We fully understand her concerns, which were sparked by a tragic school shooting in Florida that had repercussions nationwide, the Bayou Region included. Council members are gatekeepers as much as they are purveyors of legislation. In this respect, Councilman Guidry might have done better with some up-front research. As he discovered after several conversations with folks whose understanding of state laws regarding firearms is up-to-date, there were conflicts. Louisiana laws, passed by the Legislature and signed by the Governor, set specifics as to where and when firearms may be possessed and by whom. Several battles have occurred in Baton Rouge and more are likely, in the future, over restrictions on firearms.
Before proceeding further in comment concerning Guidry’s proposal, we should mention that until 2014 he owned The Times but sold all interests in the paper to Rushing Media and has no connection to it. He therefore has no influence on our stories, editorials or operations.
That said, we understand how he or any other legislator, presented with a concern by such an outstanding citizen as Mary LeBoeuf, whose work in directing our libraries is at this point legend, might be moved to address it. This was the wrong request, however.
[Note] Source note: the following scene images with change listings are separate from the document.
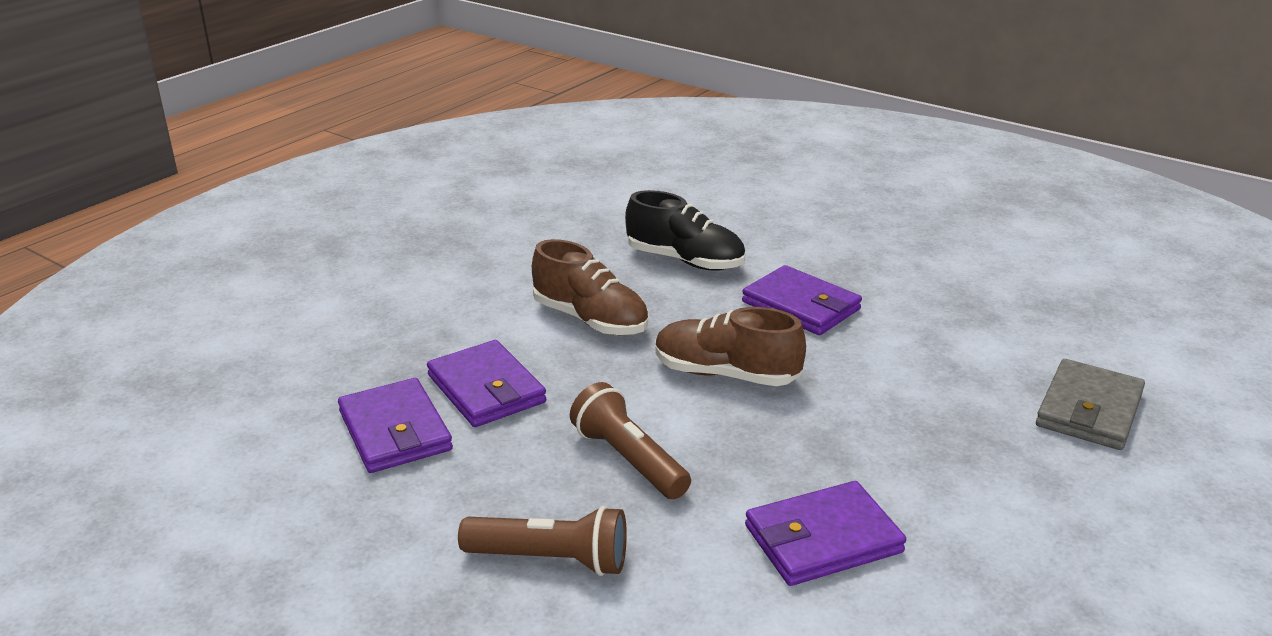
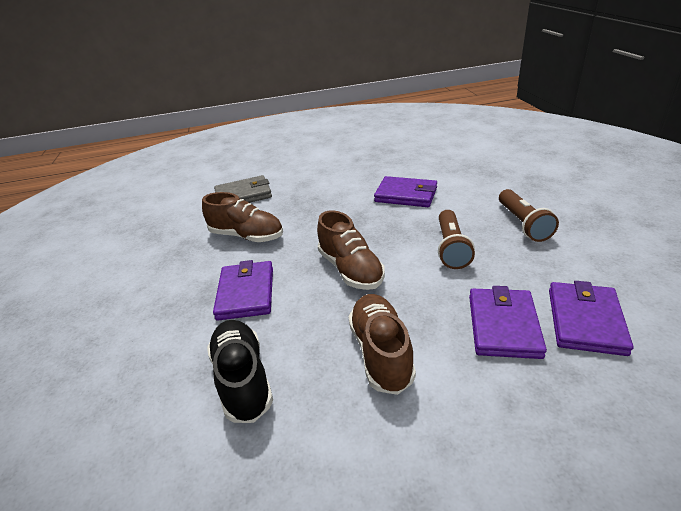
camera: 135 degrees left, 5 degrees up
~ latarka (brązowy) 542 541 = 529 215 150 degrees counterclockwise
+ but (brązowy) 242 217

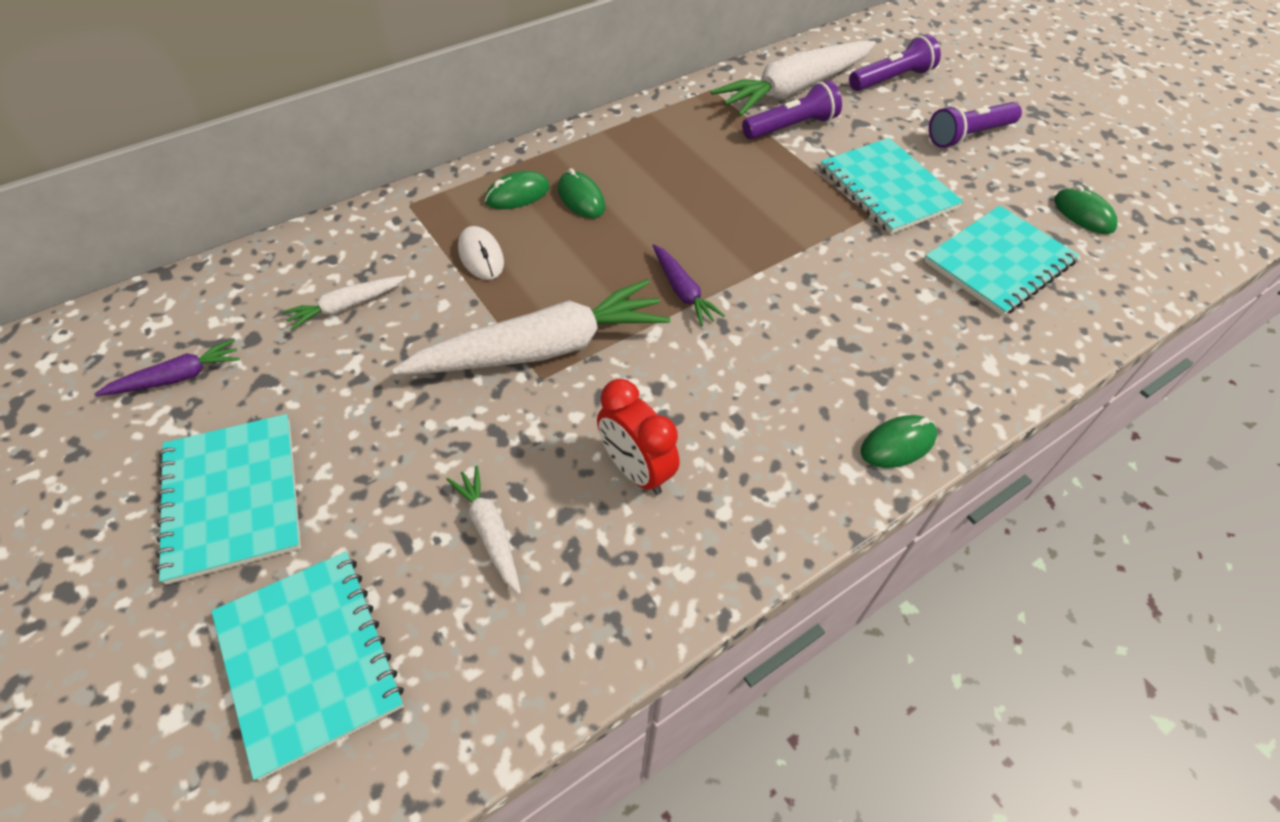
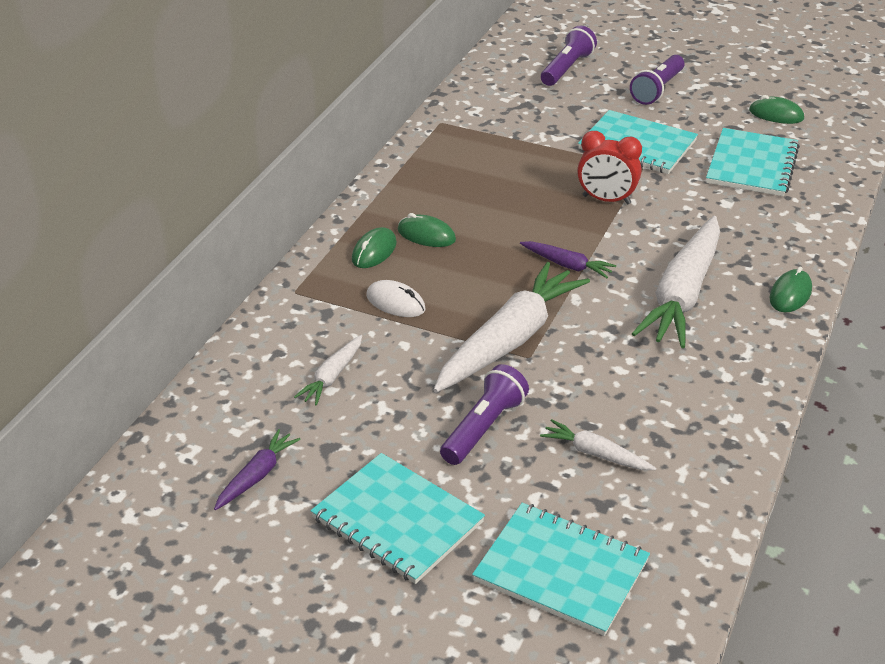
camera: 30 degrees left, 15 degrees down
~ marchewka (biały) 793 78 to 676 282
~ latarka (fioletowy) 792 110 to 484 414
~ budzik (czerwony) 638 437 to 609 167

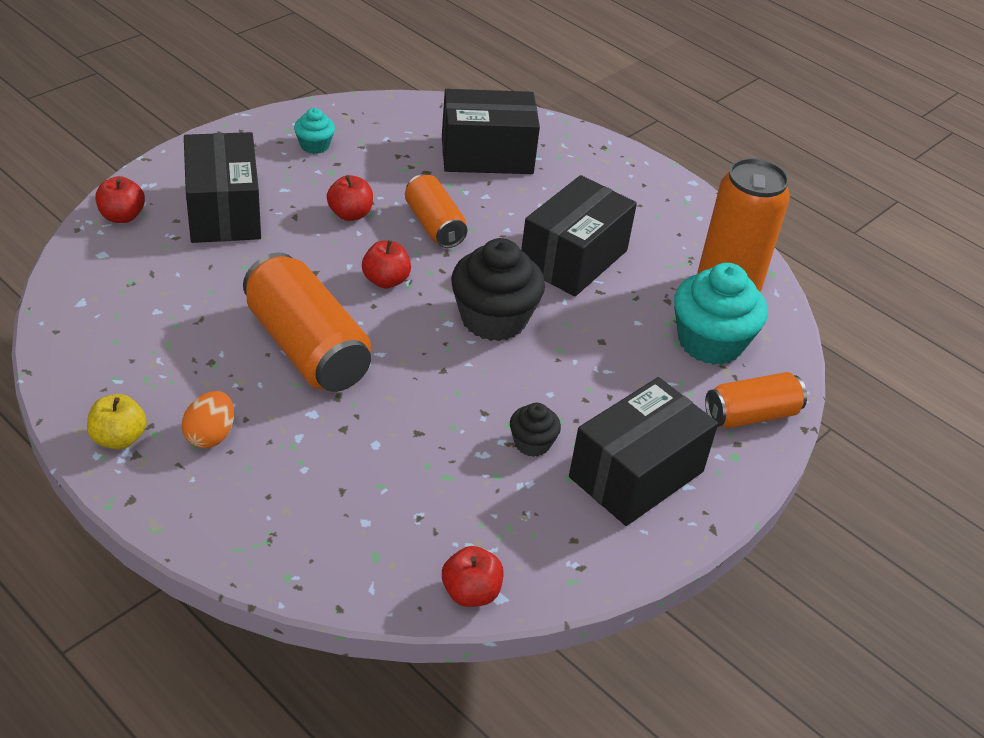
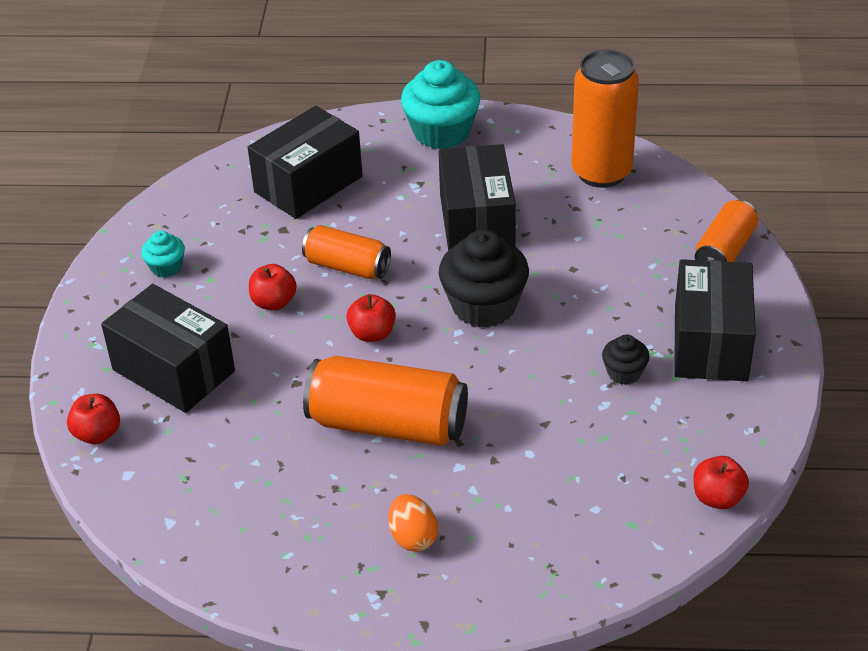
camera: 35 degrees left, 0 degrees up
~ muffinka (turkusowy) 720 314 to 441 104
- jabłko (żółty) 117 422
As the ordinance was written, nobody could enter a library with a firearm or other weapon. Library employees could challenge an individual who did so. If the person did not leave voluntarily employees were free to call the police, who could take further action. Guidry said this would not include persons with permits to carry concealed weapons. But this was not clear in the initial text of the ordinance. What Guidry learned after several discussions was that the library is free to develop its own policies and does not need the imprimatur of the Terrebonne Parish Council to do so. To what degree the library may restrict firearms, if that is desired by its board, will have to be addressed by its members at such time as they may decide to take up such a matter.
We are concerned, however, by some of the discussion that ensued in relation to the ordinance. On social media and elsewhere, we saw insults and criticism directed toward Guidry that were in many cases disingenuous, parroting arguments related to gun control that we have all been familiar with in national forums. The force of such arguments is disturbing because it is indicative of problems that lurk if and when the council — or for that matter the Legislature– attack issues relating to guns which need to be addressed. When that occurs, it is our hope that both sides will conduct themselves in a civil manner.
Guns don’t kill people. People kill people. It is therefore people who require controls and in some cases raps on the knuckles when their actions regarding firearms place themselves and others in jeopardy.
Legally possessed firearms are left in unlocked vehicles, sometimes overnight, with alarming frequency. Neither local ordinance nor state law address this reckless behavior. Times interviews with lawmakers have resulted in neither commitment nor favor for establishment of fines for it. Leaving a firearm unattended in an unlocked vehicle almost guarantees that it will end up in the wrong hands if stolen. And while we cannot prevent every gun crime through proactive measures, certainly this issue deserves fair hearing. Also, concern exist regarding the ease with which people with histories of multiple non-voluntary placements in psychiatric care can obtain firearms, because in most cases those commitments don’t make it into anyone’s database.
Untested band-aid approaches to guns do not bode well for the potential of serious discussion on firearms related matters. Likewise, knee-jerk rather than clear intellectual responses to reasonable regulation attempts are not helpful.
It is our hope that discussion of firearms safety in our local parishes can occur in an open, civil and productive matter, just like discussion of any other issue.